I recently read The Bluest Eye because I had enjoyed Sula so much and was interested in reading more of Morrison's work. I thought The Bluest Eye was an easier read than Sula, probably because I liked it more. It may have been because in The Bluest Eye, I felt sorry for one of the characters and developed pity for her. Although things kept getting worse for her, I kept hoping they would get better. The more I read, the more I wanted her life to turn around, even though in the back of my mind I think I knew things would not turn out well.
So, I really enjoyed reading Sula in class, because I found that the writing style and story were both very different than anything I have ever read before. Reading Sula has already led me to discover another book that I really enjoy...I am mailing it to my mom to read next!

Sunday, October 5, 2008

blog 5

I fell like Bartheleme did a great job of getting inside the character's head, although it was difficult to understand what was going on before we discussed the story in detail. A plot I would like to see through the eyes of someone would be about a girl that is reccomended to a doctor because she was suspected of having an eating disorder or a problem with drugs. I think this would be an interesting point of view, because I feel like the character would feel let down and betrayed, although the friend would have had their best interest in mind. The person will feel like the whole world is against her and that she cannot trust anyone, and will see everybody as an enemy.

Sunday, September 14, 2008

The Police- Every Breath You Take

I chose the song "Every Breath You Take" by The Police to represent the Asian man from Margaret Atwood's short story "The Man From Mars." The man in this story was constantly hovering over the girl Christine, sometimes not speaking to her or communicating at all, but just standing behind her, watching her, or following her around. I think the song is about either a stalker or just someone with an obsession, and the lyrics accuratley describe how the Asian man acted towards Christine. Some of the lyrics that seem to relate to the Asian man's actions are the following:
"Every single day
Every word you say
Every game you play
Every night you stay
I'll be watching you"

I also thought the picture of the album was interesting in how it relates to the story, because it is very dark and the people are not completely visible. It reminded me of someone watching another person from the shadows.
Below is the link to the youtube video for this song.

Sunday, September 7, 2008


I preferred Vivien Leigh acting as Blanche for several reasons, and I felt that she really brought the character of Blanche to life. Leigh was full of energy, which was displayed through all of her sudden movements and motions, whereas the Blanche in the first clip moved more slowly and thoughtfully. I also thought that a big part of Blanche's character was her imagination, and that was very well portrayed in the second clip when she told Stanley a made-up story that she seemed to really believe was true.
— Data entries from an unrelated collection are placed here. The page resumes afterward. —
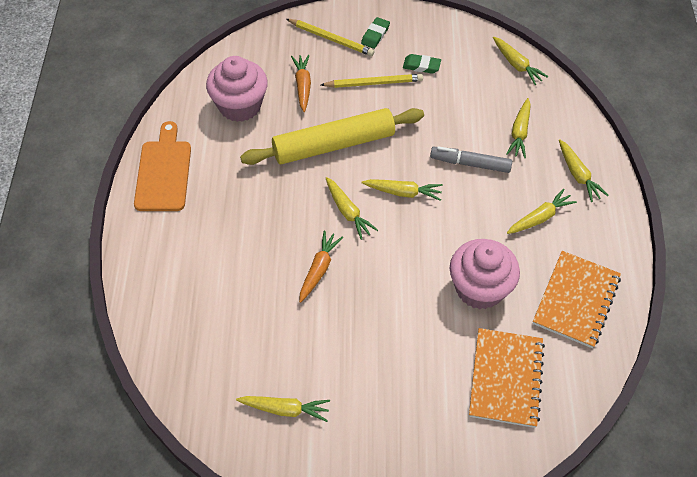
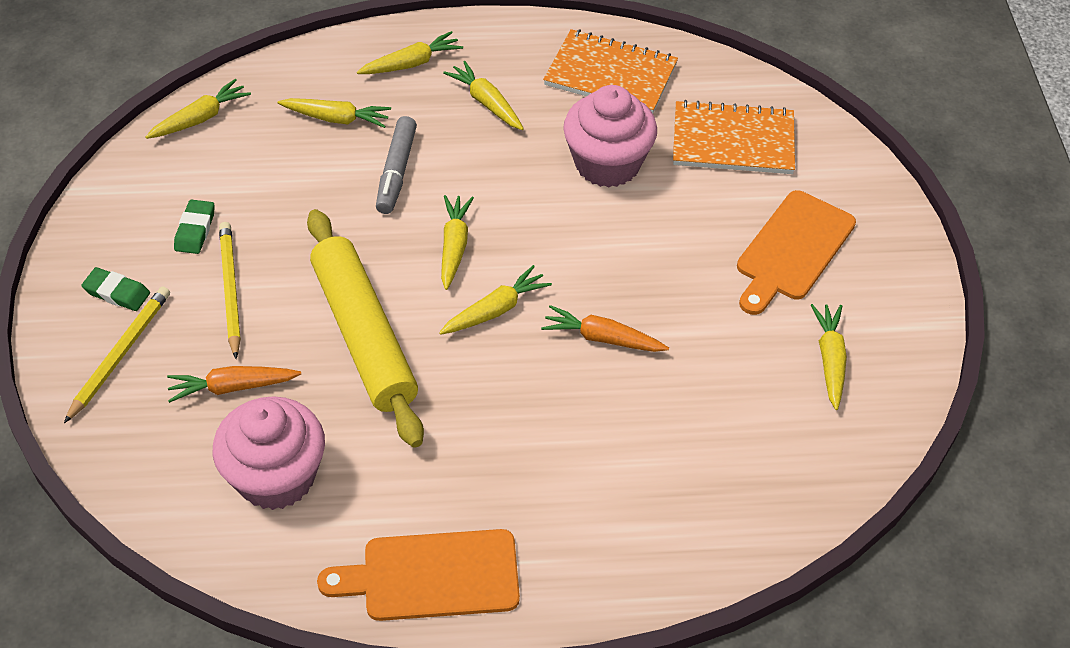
camera: 95 degrees left, 5 degrees down
(390, 402) = (792, 250): none -> orange cutting board

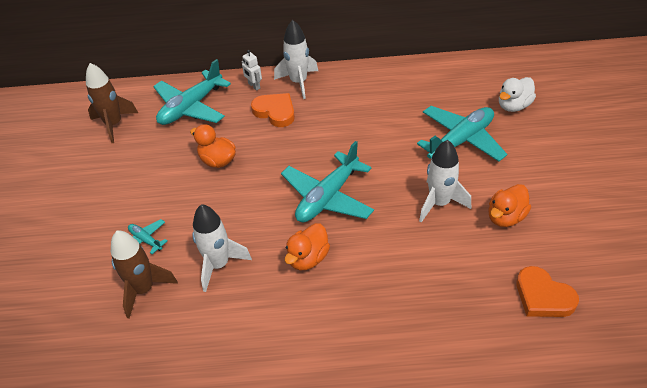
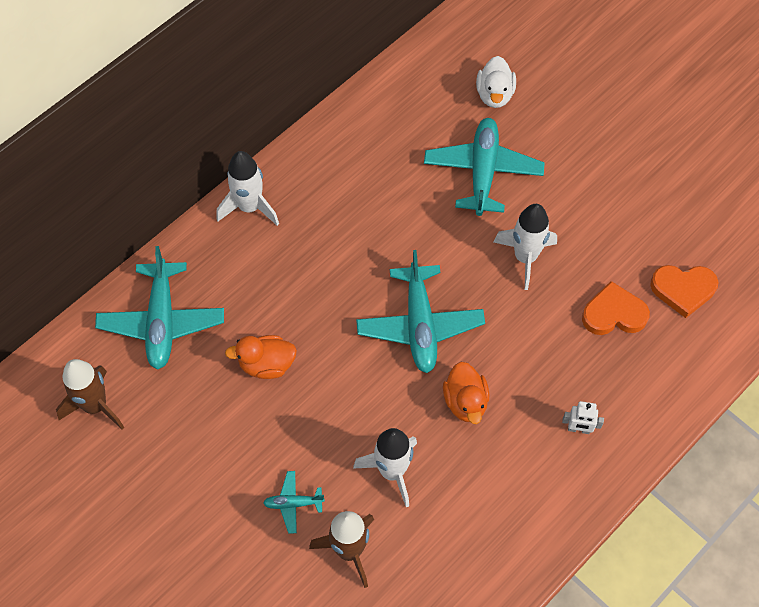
camera: 45 degrees left, 15 degrees up
(254, 86) = (204, 245): white robot -> white robot (578, 429)
(275, 112) = (264, 263): orange heart -> orange heart (614, 314)
(505, 217) = (592, 231): orange duck -> none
I also think that the second actress did a more accurate job in playing the role that Williams described in his famous quote. She was hysterical throughout the clip, especially towards the end. At the very end of the clip, Blanche was terrified and she seemed desperate for help. Overall, Blanche's character was very fragile, which could be seen from her false sense of reality in making up a story to her screaming and running at the end of the scene.